Forensische Verbindungen und Reiseweg der Verdächtigen
DNS-Spuren, die von der geborgenen Drohne gesammelt wurden, führten deutsche Ermittler zu zwei Verdächtigen, die mit russischen Operationen in Verbindung stehen. Ein Verdächtiger ist eine Person russischer Herkunft mit lettischem Pass, der zweite ist ein belarussischer Staatsbürger mit russischem Pass. Der belarussische Verdächtige reiste mit einem von italienischen Konsularbeamten in Minsk ausgestellten Touristenvisum in die Europäische Union ein, obwohl die Ermittlungsakten zeigen, dass er nie italienisches Hoheitsgebiet betreten hat. Der italienische Außenminister Antonio Tajani ordnete interne Überprüfungen des Visumvergabeprozesses an und warnte, dass Moskau versuchen werde, sich in die italienischen Parlamentswahlen 2027 einzumischen.
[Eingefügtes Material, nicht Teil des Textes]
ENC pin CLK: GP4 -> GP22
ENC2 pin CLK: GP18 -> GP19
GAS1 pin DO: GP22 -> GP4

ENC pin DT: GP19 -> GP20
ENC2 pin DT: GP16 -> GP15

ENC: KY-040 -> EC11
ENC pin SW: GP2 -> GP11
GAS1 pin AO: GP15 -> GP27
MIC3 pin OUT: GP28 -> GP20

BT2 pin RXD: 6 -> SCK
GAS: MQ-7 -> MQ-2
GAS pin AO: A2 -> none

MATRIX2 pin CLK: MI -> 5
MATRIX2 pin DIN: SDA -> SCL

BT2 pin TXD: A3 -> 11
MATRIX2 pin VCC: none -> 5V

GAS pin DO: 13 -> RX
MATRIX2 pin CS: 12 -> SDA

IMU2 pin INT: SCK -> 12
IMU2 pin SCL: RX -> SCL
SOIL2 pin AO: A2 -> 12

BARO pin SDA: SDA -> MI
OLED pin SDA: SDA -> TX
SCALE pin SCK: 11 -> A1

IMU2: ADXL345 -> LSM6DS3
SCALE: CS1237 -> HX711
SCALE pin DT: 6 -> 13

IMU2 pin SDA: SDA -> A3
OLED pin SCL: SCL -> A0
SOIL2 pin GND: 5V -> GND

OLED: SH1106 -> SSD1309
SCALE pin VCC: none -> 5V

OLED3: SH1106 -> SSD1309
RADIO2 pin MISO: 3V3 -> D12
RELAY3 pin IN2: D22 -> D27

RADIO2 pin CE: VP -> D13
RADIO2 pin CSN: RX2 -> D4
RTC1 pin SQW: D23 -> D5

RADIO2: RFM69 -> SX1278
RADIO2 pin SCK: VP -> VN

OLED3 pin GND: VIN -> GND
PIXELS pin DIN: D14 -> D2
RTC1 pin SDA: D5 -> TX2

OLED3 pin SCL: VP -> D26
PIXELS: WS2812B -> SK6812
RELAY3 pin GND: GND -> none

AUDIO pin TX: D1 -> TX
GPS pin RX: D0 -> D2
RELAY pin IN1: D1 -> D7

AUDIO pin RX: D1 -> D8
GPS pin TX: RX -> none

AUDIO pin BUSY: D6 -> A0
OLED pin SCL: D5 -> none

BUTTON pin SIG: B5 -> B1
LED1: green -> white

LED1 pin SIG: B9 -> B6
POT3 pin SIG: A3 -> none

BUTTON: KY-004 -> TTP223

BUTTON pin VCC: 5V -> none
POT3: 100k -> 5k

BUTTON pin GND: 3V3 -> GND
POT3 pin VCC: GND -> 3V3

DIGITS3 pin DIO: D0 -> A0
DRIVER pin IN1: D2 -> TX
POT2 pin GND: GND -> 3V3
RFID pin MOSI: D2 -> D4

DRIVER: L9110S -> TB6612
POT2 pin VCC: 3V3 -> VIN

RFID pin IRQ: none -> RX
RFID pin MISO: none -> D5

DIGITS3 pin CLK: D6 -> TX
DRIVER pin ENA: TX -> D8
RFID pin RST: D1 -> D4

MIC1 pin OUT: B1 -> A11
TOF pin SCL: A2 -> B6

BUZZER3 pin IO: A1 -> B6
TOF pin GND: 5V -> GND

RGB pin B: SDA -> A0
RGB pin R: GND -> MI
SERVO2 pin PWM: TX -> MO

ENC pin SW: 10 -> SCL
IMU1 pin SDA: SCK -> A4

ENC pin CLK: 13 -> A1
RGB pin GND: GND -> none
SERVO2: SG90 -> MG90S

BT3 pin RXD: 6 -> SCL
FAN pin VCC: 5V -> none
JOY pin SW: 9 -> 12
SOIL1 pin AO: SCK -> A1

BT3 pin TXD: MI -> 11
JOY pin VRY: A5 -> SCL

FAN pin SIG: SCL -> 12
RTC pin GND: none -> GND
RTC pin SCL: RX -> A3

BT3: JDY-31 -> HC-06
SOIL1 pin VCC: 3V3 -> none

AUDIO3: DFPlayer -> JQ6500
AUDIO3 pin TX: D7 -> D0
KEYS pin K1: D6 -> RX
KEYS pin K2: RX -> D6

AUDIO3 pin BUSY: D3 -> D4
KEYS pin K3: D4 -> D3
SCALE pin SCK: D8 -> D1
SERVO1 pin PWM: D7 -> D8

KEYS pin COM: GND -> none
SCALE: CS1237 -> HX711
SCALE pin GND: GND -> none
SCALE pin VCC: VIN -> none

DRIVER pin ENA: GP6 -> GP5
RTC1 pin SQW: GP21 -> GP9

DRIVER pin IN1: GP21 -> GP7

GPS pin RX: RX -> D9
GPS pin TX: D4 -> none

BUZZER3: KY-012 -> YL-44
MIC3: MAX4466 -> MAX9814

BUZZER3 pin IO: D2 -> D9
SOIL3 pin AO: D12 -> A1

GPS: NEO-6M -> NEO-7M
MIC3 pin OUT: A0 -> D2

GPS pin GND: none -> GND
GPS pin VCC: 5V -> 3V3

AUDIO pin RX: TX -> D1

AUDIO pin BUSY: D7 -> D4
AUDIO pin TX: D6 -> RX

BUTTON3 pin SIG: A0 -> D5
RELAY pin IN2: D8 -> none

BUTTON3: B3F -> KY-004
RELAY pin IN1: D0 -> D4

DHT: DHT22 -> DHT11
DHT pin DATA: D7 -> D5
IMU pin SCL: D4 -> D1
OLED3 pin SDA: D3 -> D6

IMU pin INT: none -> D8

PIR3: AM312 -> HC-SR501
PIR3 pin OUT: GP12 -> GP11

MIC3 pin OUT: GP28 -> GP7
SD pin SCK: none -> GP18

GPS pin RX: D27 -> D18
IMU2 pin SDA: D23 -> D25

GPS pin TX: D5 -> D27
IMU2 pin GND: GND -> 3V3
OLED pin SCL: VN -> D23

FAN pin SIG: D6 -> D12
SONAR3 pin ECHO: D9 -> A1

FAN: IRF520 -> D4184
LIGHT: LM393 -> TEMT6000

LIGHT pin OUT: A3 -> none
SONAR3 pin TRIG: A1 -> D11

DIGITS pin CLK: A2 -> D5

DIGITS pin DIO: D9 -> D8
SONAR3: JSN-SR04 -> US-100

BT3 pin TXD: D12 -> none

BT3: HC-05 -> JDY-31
Wolfgang Ischinger, Präsident der Münchner Sicherheitskonferenz, forderte die Regierungen auf, nachgewiesene Angriffe direkt als Akte des Staatsterrorismus oder der Sabotage zu klassifizieren, anstatt mehrdeutige Bezeichnungen zu verwenden.
Wir müssen die Dinge beim Namen nennen. Wenn es ein Kriegsakt ist, sollten wir ihn Kriegsakt nennen. Wenn es Staatsterrorismus ist, sollten wir ihn Staatsterrorismus nennen. Wenn es Sabotage im traditionellen Sinne ist, nennen wir es Sabotage.
Europäische und transatlantische Sicherheitsmaßnahmen
Die Präsidentin der Europäischen Kommission, Ursula von der Leyen, und der NATO-Generalsekretär, Mark Rutte, thematisierten den Leipziger Vorfall bei einem gemeinsamen Auftritt in Brüssel am 2. September 2026. Von der Leyen bestätigte, dass die Europäische Union weitere Wirtschaftssanktionen gegen Russland vorbereitet und an der Weiterentwicklung des Luftabwehrschildes Freyja arbeitet. Die NATO meldete eine zunehmende Anzahl nicht autorisierter Drohnen und Raketen, die den Luftraum der Alliierten entlang ihrer Ostgrenze durchqueren. Der ukrainische Präsident Wolodymyr Selenskyj sprach mit Bundeskanzler Friedrich Merz und bot Kiews technische Fachkenntnisse bei der Drohnenabfangung an, während ein bilateraler Verteidigungspakt abgeschlossen wurde. Der russische Präsident Wladimir Putin wies die deutschen Vorwürfe über die staatliche Nachrichtenagentur Tass zurück und bezeichnete Berlins diplomatische Vergeltungsmaßnahmen als schweren Fehler, der von der Innenpolitik getrieben sei.
Ich möchte sehr klar sein: Dies war ein Angriff mit militärischem Material, der von russischen Operateuren auf europäischem Gebiet durchgeführt wurde. Wenn er erfolgreich gewesen wäre, hätte es enorme Schäden und möglicherweise Opfer gegeben. Wir werden das nicht tolerieren.